Read xlsx files in R

  1. Let the user specify the file to import
  2. Use the openxlsx library to read xlsx file in R

The most common way to get data from an Excel spreadsheet and import it into R is to use Excel to save the data into a more conventional format, like .csv. But if you need to import xlsx files repeatedly, a quicker option, like using a package to import Excel files directly into R, is preferred.

Many packages in R have the capabilities to read xls/xlsx files. One of them is readxl. This package has fewer external dependencies than other packages, making it easy to install in almost any operating system. The most straightforward way to add it to your R environment is to install the whole tidyverse library with the following command:

install.packages("tidyverse")

But since it is not a core tidyverse library, it still needs to be loaded explicitly with the library(readxl) command. Then you will be able to import an Excel file with the read_excel function, like this:

MySheet <- read_excel("ExcelFile.xlsx")

In the previous example, we import the contents of a spreadsheet called ExcelFile.xlsx into a data frame called MySheet.
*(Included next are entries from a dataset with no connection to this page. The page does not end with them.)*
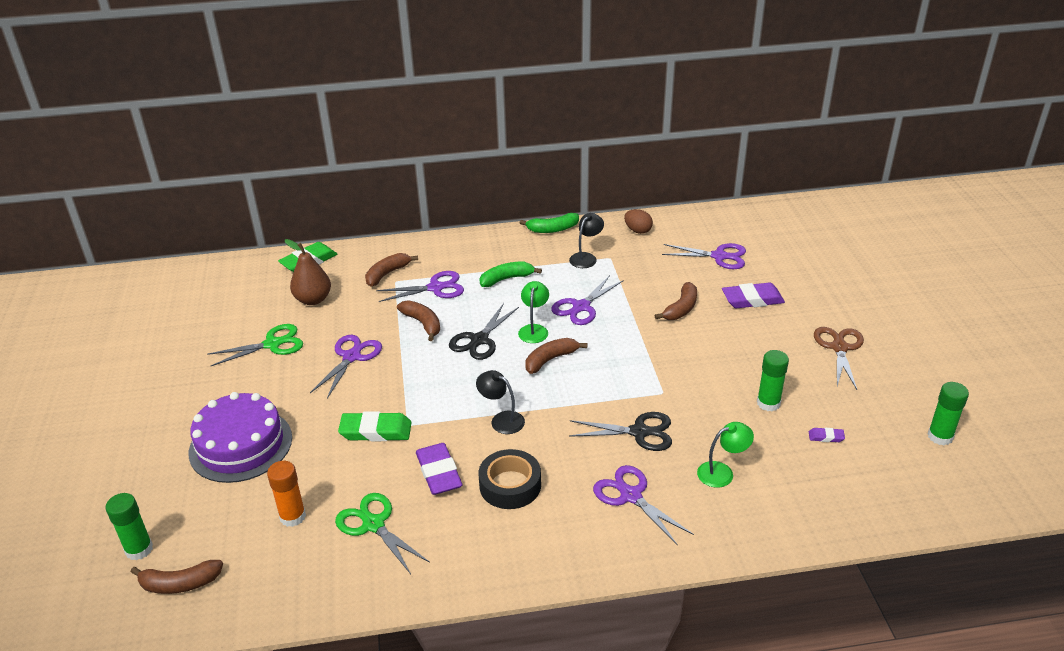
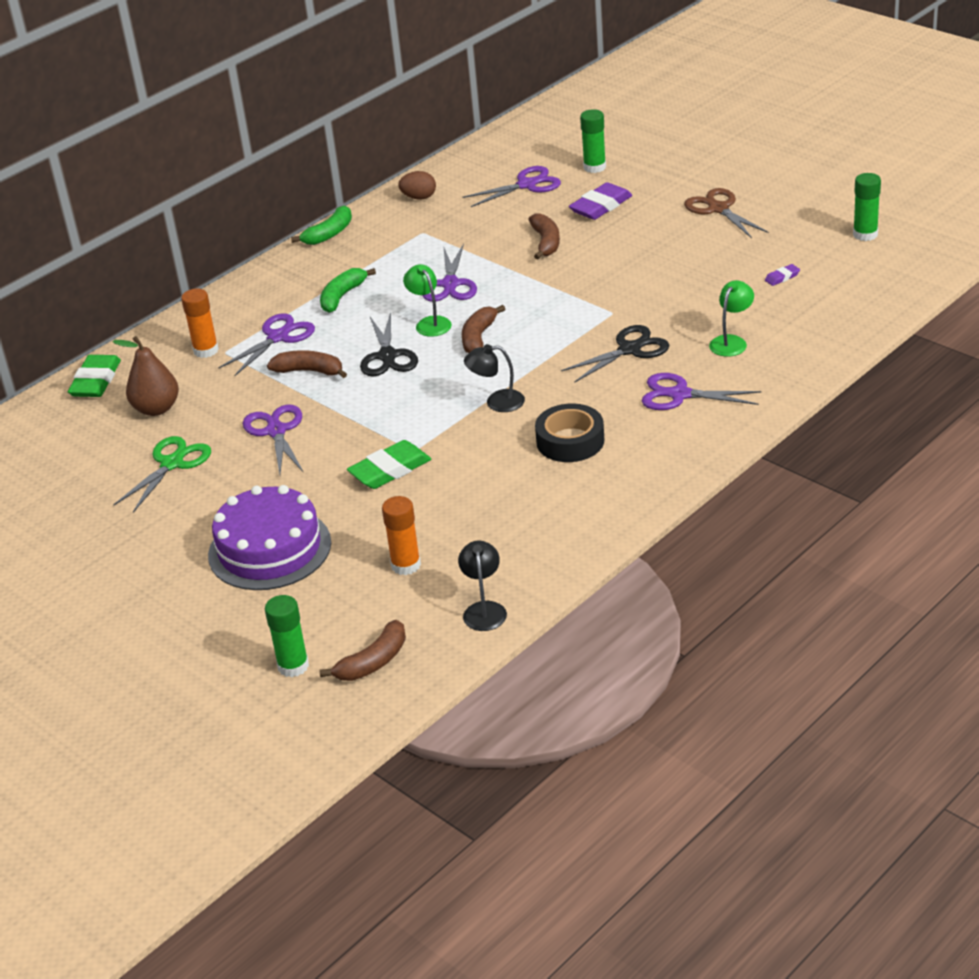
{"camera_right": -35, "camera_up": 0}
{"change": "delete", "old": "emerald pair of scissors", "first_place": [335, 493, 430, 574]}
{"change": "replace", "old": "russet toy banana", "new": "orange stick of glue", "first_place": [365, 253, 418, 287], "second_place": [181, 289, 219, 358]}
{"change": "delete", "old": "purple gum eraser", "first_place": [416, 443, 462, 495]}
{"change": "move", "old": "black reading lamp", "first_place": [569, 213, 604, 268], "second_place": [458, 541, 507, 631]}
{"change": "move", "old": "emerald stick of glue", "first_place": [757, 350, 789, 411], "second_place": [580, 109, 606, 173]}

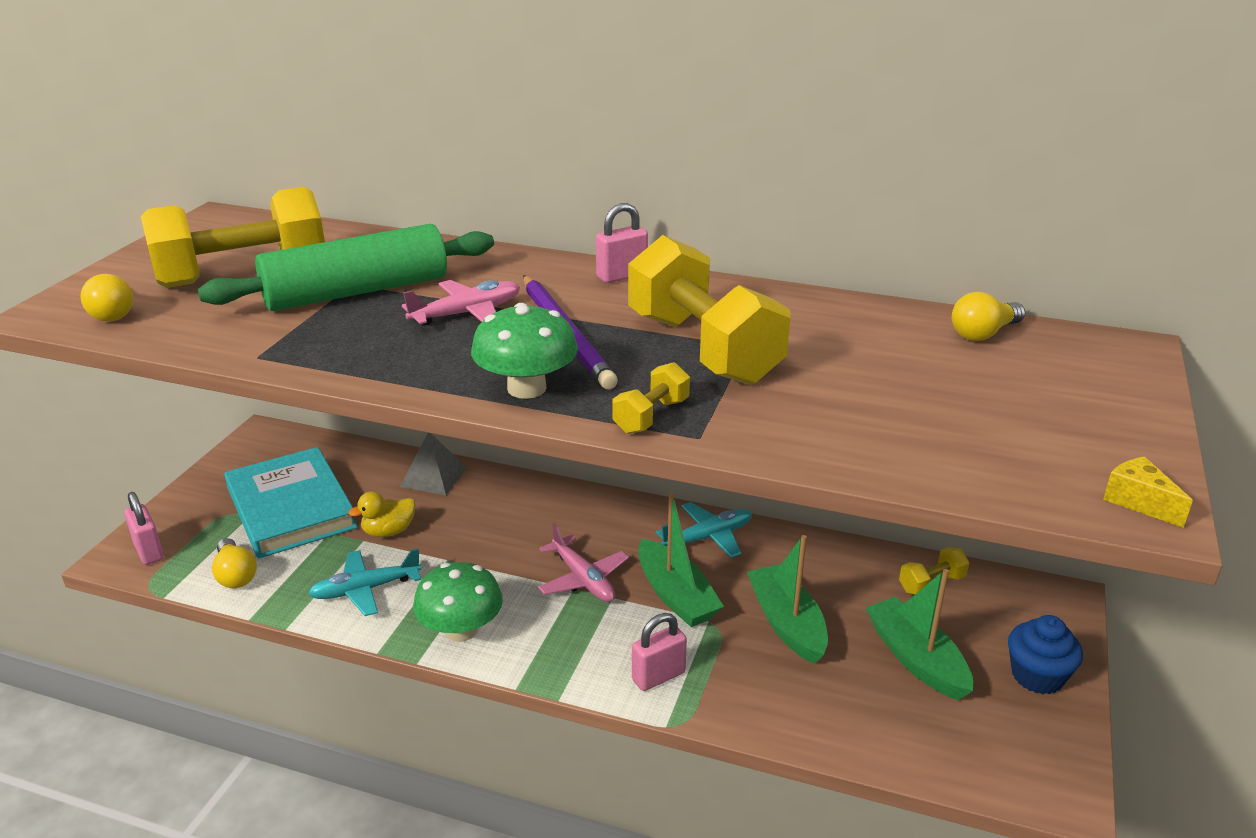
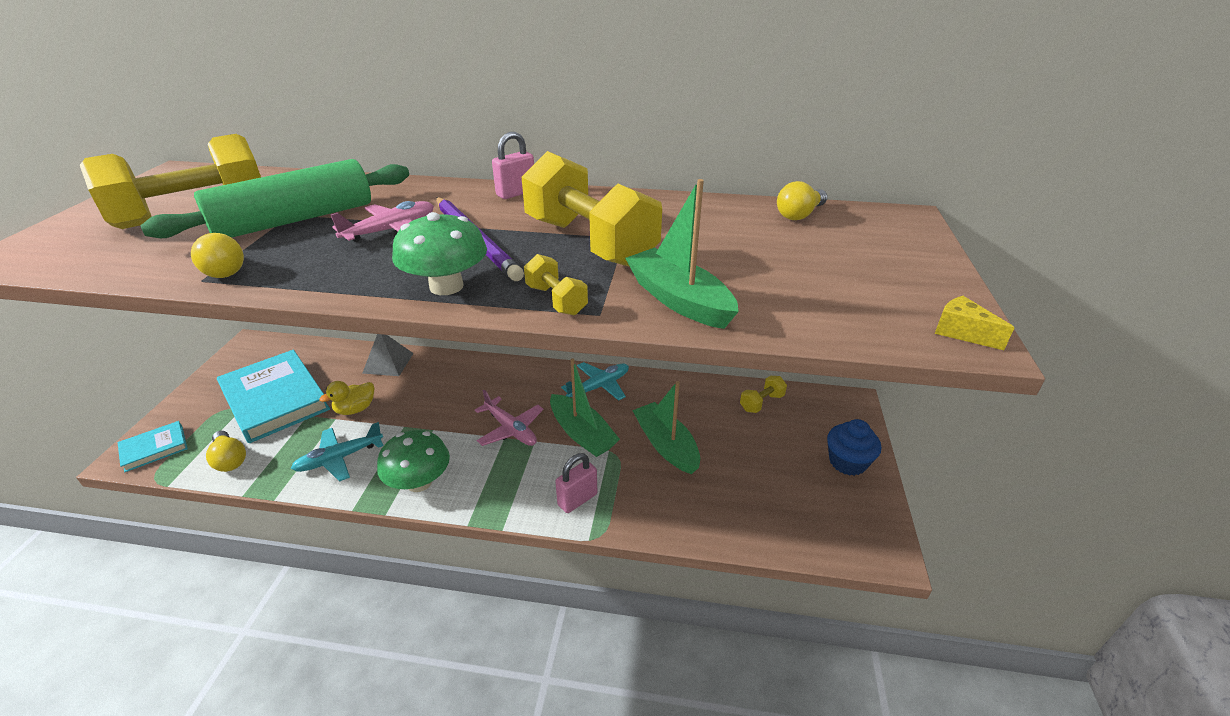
{"camera_right": -10, "camera_up": 5}
{"change": "move", "old": "yellow bulb", "first_place": [80, 274, 133, 322], "second_place": [191, 233, 244, 278]}
{"change": "replace", "old": "pink padlock", "new": "aqua book", "first_place": [124, 492, 164, 565], "second_place": [118, 421, 188, 472]}
{"change": "rotate", "old": "yellow dumbbell", "first_place": [612, 362, 690, 434], "second_place": [524, 254, 588, 315], "degrees": -60}
{"change": "move", "old": "emerald toy boat", "first_place": [866, 569, 973, 701], "second_place": [625, 179, 739, 329]}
Let the user specify the file to import

If you don’t know the Excel file location in advance and you want to let the user pick the file to read, you can use file.choose() instead of explicitly specifying the file path:

MySheet <- read_excel(file.choose())

The read_excel() function has other parameters to specify a particular sheet to import or specify a value representing NAs instead of blank cells. In this example, we are importing a sheet called data and indicating that cells with the content NA will be interpreted as NAs:

MySheet <- read_excel("ExcelFile.xlsx", sheet = "data", na = "NA")

Use the openxlsx library to read xlsx file in R

Another package you can use to read Excel files into R is openxlsx. This package simplifies reading and writing xlsx files and, like readxl, and doesn’t depend on Java, Perl, or other external libraries. Using Rcpp, openxlsx provides fast read/write times even for huge files. This library works fine with xlsx files, but it doesn’t support older xls files.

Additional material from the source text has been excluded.